# ECE 454 - Distributed Computing

## Introduction

### Distributed System

- **Distributed System**: A collection of autonomous computing elements that appears to its users as a single coherent system.

#### Motivations for Distributed Systems

1. Resource Sharing
2. Simplify Processes by Integrating Multiple Systems
3. Limitations in Centralized Systems: Weak/Unreliable
4. Distributed/Mobile Users

#### Goals for Distributed Systems

1. Resource Sharing
    - CPUs, Data, Peripherals, Storage.
2. Transparency
    - Access, Location, Migration, Relocation, Replication, Concurrency, Failure.
3. Open
    - Interoperability, Composability, Extensibility.
4. Scalable
    - Size, Geography, Administration.
    
#### Types of Distributed Systems

- Web Services
- High Performance Computing, Cluster Computing, Cloud Computing, Grid Computing
- Transaction Processing
- Enterprise Application Integration
- Internet of Things, Sensor Networks

### Middleware

- **Middleware**: A layer of software that separates applications from the underlying platforms.
    - Supports Heterogeneous Computers/Networks.
    - *e.g.*: Communication, Transactions, Service Composition, Reliability.
    - **Single-System View**

### Scaling Techniques

1. *Hiding Communication Latencies*: At Server vs.
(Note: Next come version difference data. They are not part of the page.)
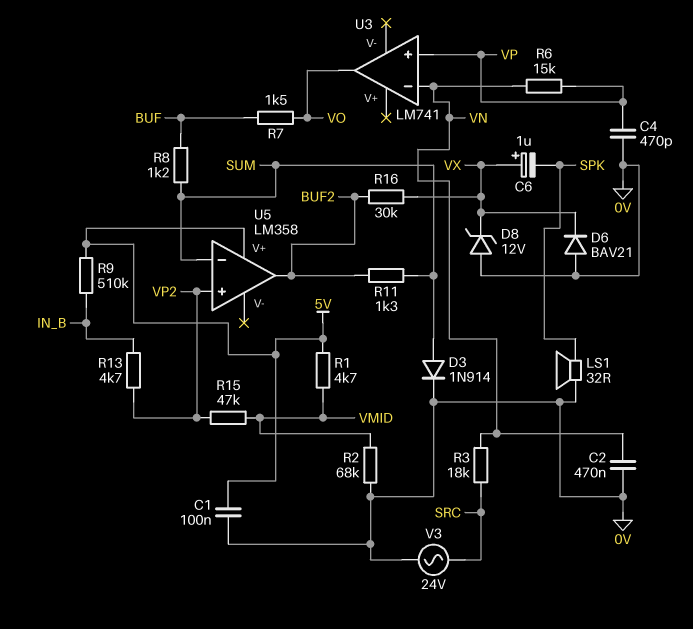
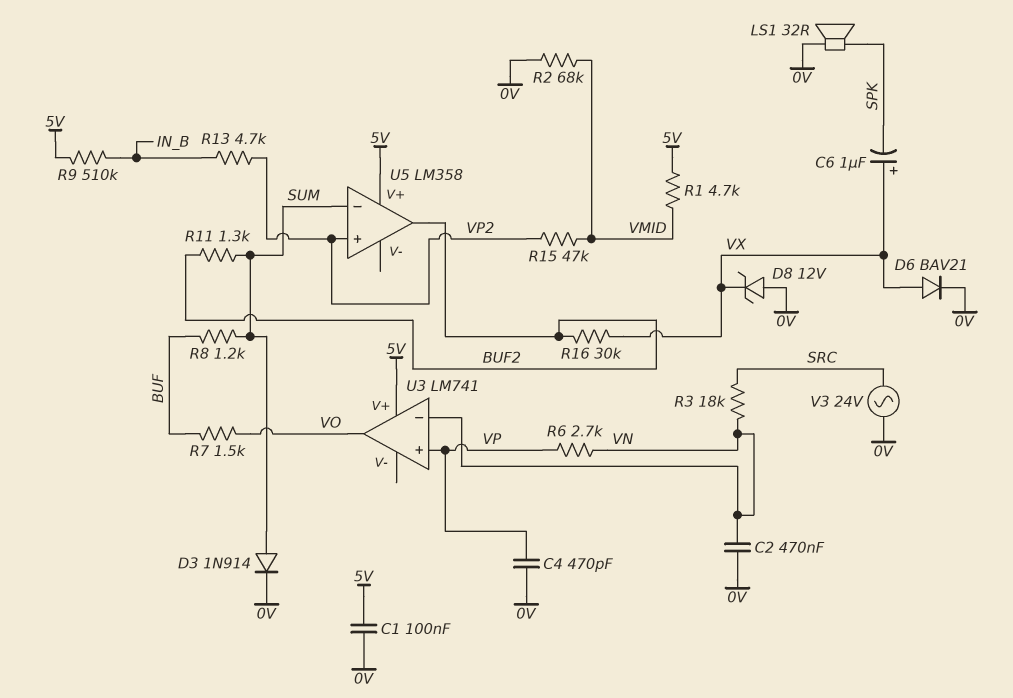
D6: diode BAV21 (A 0V, K VX) -> diode BAV21 (A VX, K 0V)
R6: 15k (VN, VP) -> 2.7k (VN, VP)
U3 pin V+: none -> 5V

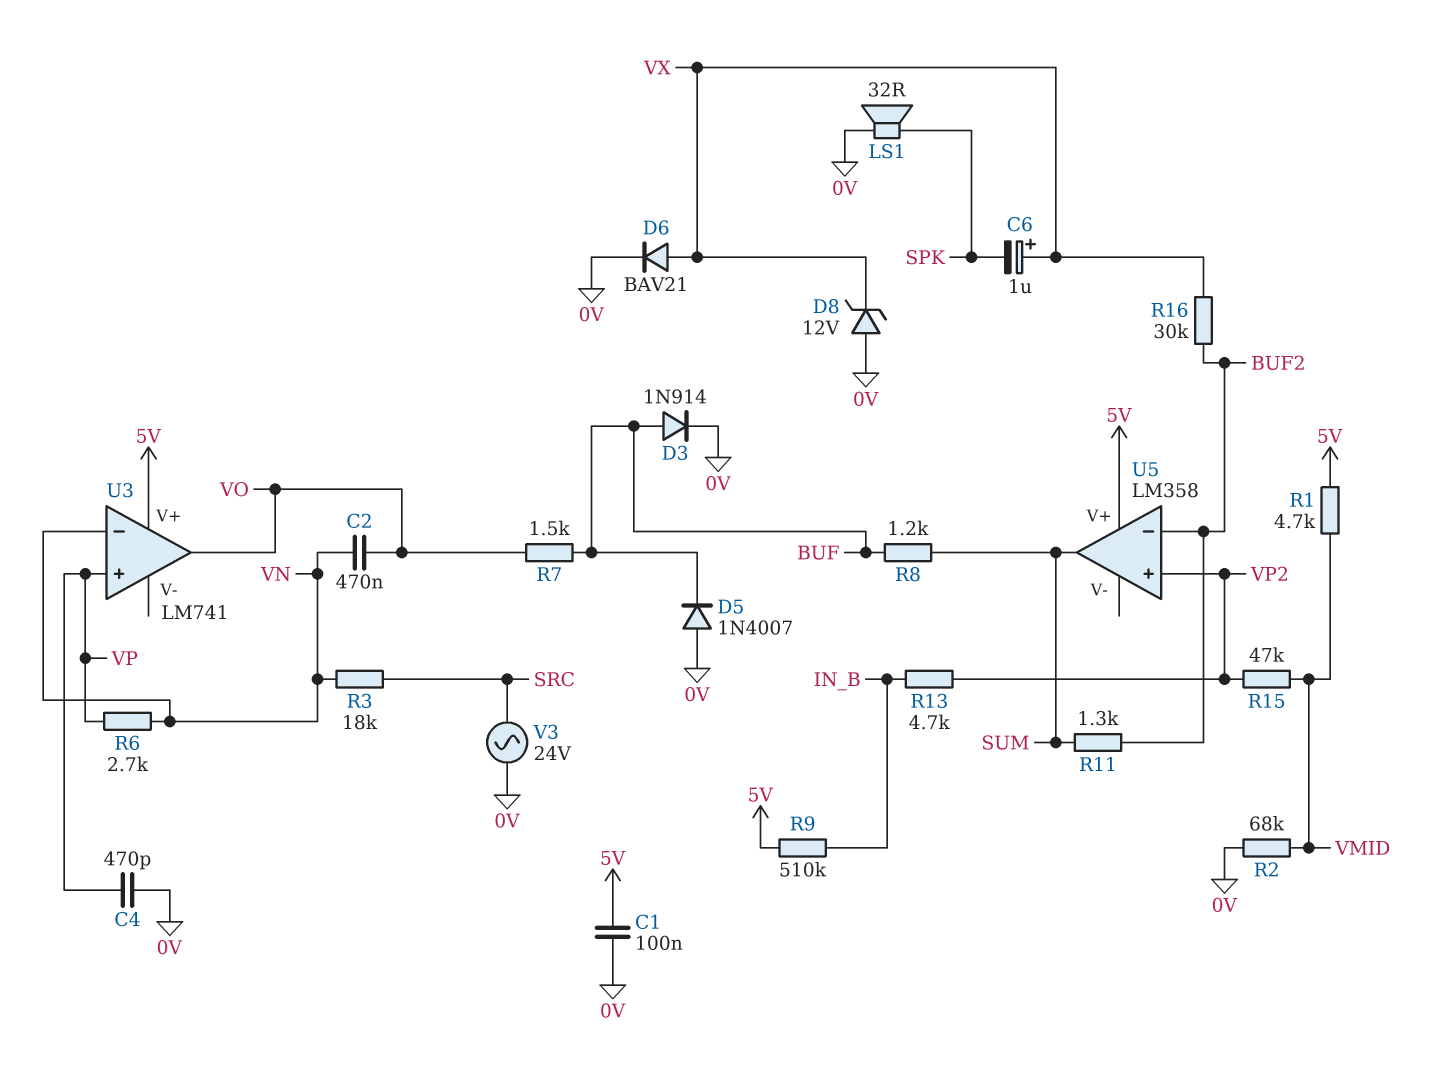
C2: 470nF (0V, VN) -> 470nF (VN, VO)
D3: diode 1N914 (A SUM, K 0V) -> diode 1N914 (A BUF, K 0V)
D5: none -> diode 1N4007 (A 0V, K BUF)
U5 pin in-: SUM -> BUF2
U5 pin out: BUF2 -> SUM

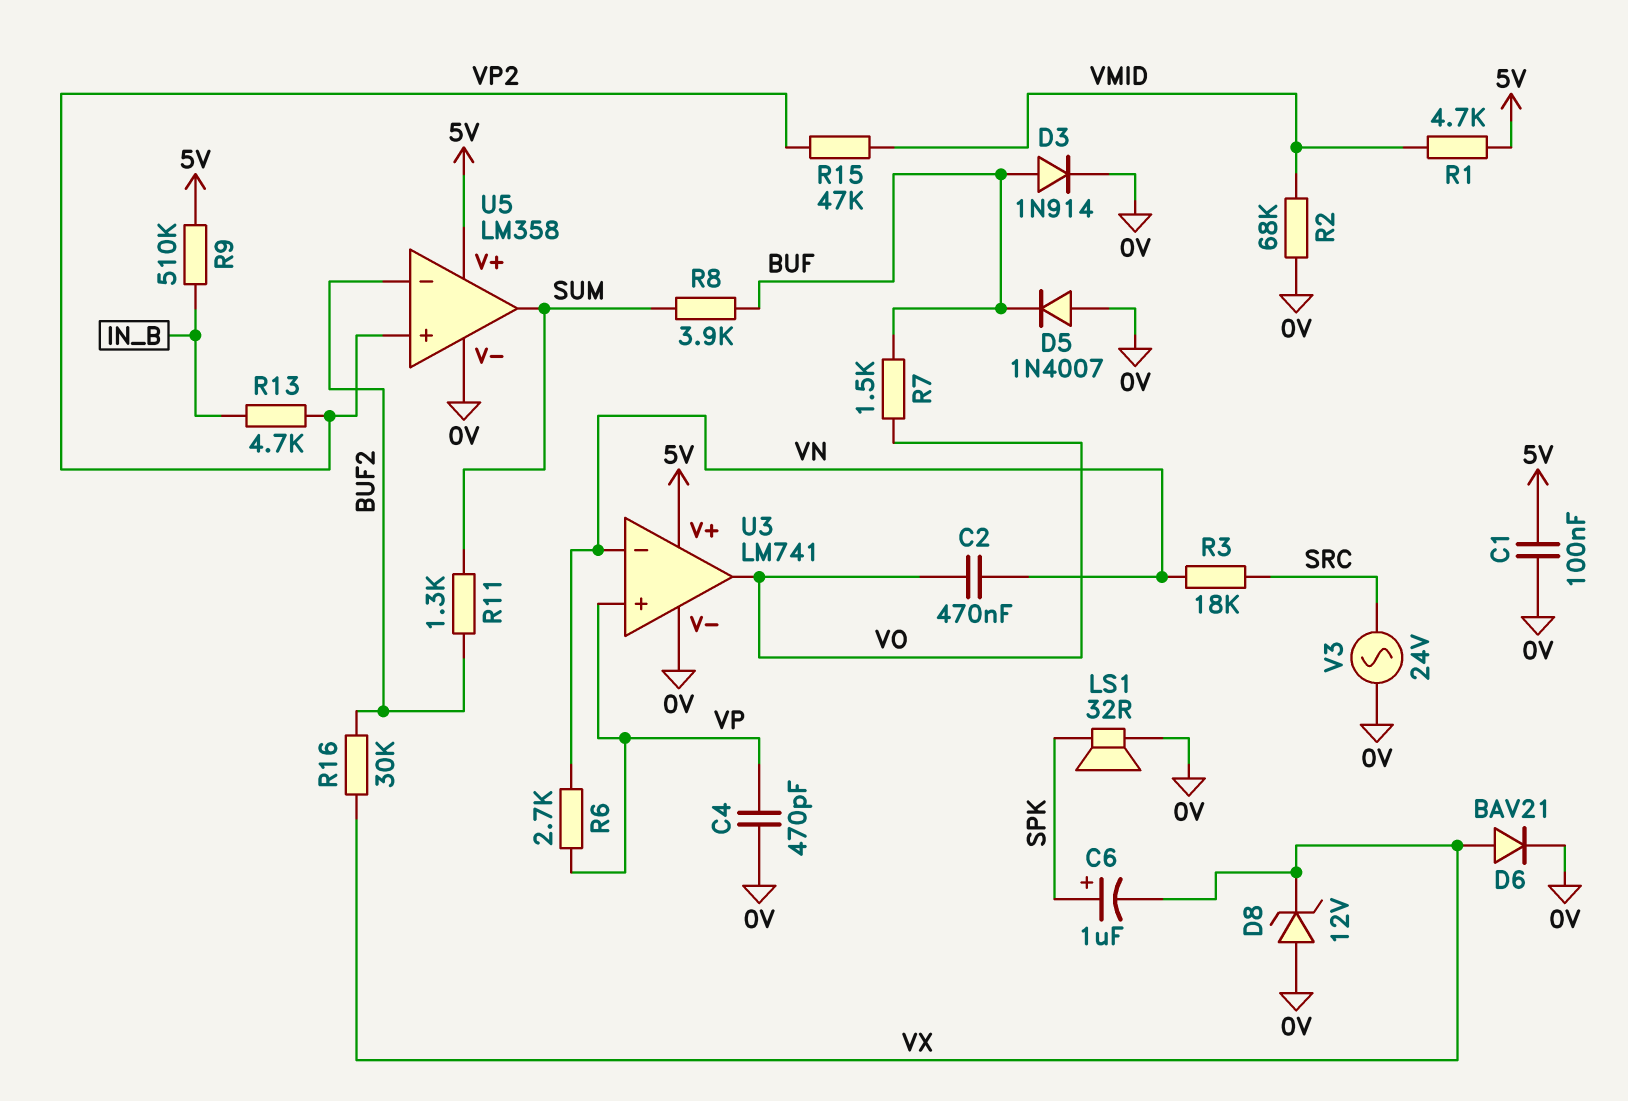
C6: 1uF (plus VX, minus SPK) -> 1uF (plus SPK, minus VX)
R8: 1.2k (BUF, SUM) -> 3.9k (BUF, SUM)
U3 pin V-: none -> 0V
U5 pin V-: none -> 0V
At Client?
2. *Partitioning*
3. *Replication*

### Fallacies of Networked and Distributed Computing

1. Network is reliable.
2. Network is secure.
3. Network is homogeneous.
4. Topology is static.
5. Latency is zero.
6. Bandwidth is infinite.
7. Transport cost is zero.
8. There is only one administrator.

### Shared Memory vs. Message Passing

- **Shared Memory**:
    - Less Scalable
    - Faster
    - CPU-Intensive Problems
    - Parallel Computing
- **Message Passing**:
    - More Scalable
    - Slower
    - Resource Sharing / Coordination Problems
    - Distributed Computing
- Apache Hadoop is an example of a hybrid computing framework that uses message passing at a broad-view and shared memory at a detailed-view.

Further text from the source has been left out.